I want to reclaim my self-confidence and sense of worth. I told myself last week that I needed to do two things: write the letter and make an appointment with my therapist (whom I haven't seen in two years). Actually, I knew as soon as I finished reading the letter the first time, on Christmas Day, that I needed to do those two things. I have taken these 3+ months to process my initial emotions and feelings, but I still haven't addressed the underlying crap that has been undermining my self esteem and self image all these years. Writing has helped, as well as reading other blogs, but it's time to visit the therapist again. Reading Mommela's feedback on the letter reinforced the truth that I need other perspectives and input. And I have work to do.

[As a baby step, prior to posting, I edited out several wishy washy words like "perhaps ...".]

Friday, April 06, 2007

Feeling Defeated

You know, I was going to write M an Easter-time letter and enclose it in an Easter card. I was going to attempt to answer the question in her Christmas letter about my long term goals.

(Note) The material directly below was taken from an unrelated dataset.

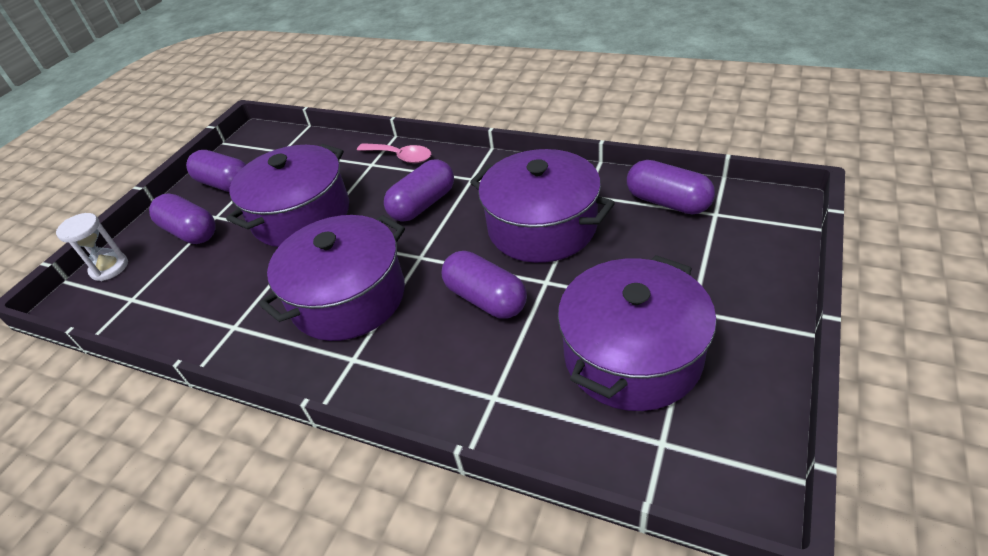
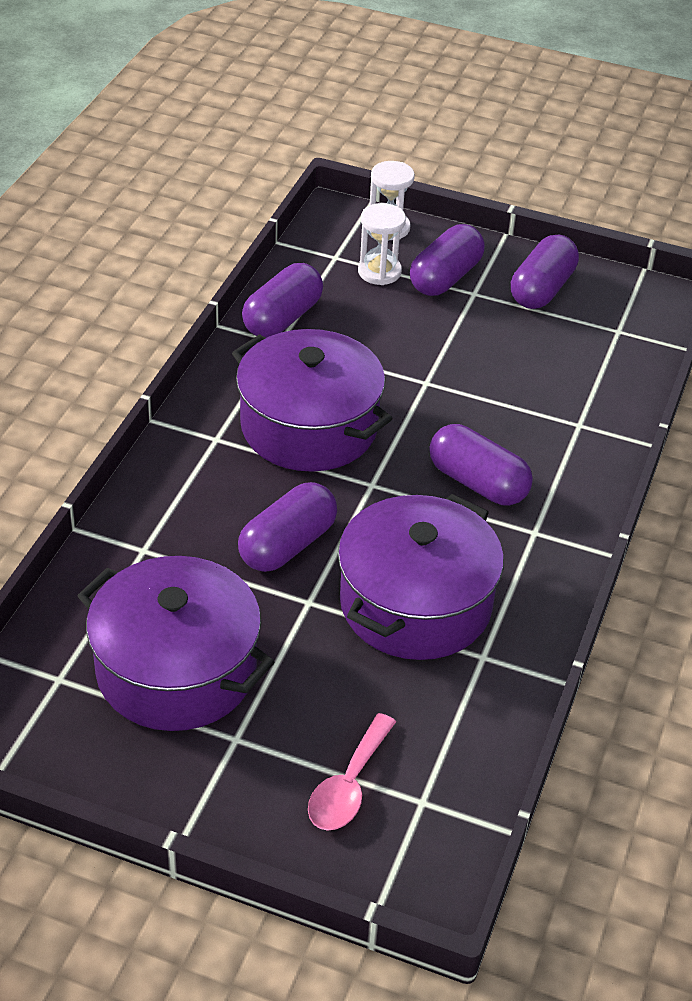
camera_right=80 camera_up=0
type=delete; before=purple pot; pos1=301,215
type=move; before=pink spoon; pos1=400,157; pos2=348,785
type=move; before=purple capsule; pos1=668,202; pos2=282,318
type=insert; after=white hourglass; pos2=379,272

And I was going to remind her that she had not sent a picture but had promised one. And I was going to ask her to send one before his birthday.

But I didn't. And part of me knew that I wasn't going to do it because I kept coming up with excuses. But I went ahead and bought an Easter card the other day in a lame attempt to encourage myself to write the letter.

But you know what? I am tired of begging. I am tired of asking for something, hoping for something from her. I do it every year at Christmas and it wears me down, wears me out. I do not have the energy to do it more than once a year.

And another thing. While our letters apparently crossed in the mail at Christmas, I would have thought me telling her about my daughter would have at least warranted a card or note of Congratulations. When I'm truthful with myself, I admit that I'm worried, terrified really, that she has taken my daughter's birth as a sign that I have finally "moved on".

She couldn't be further from the truth.

I really need to get the guts up to just write the damn letter to her.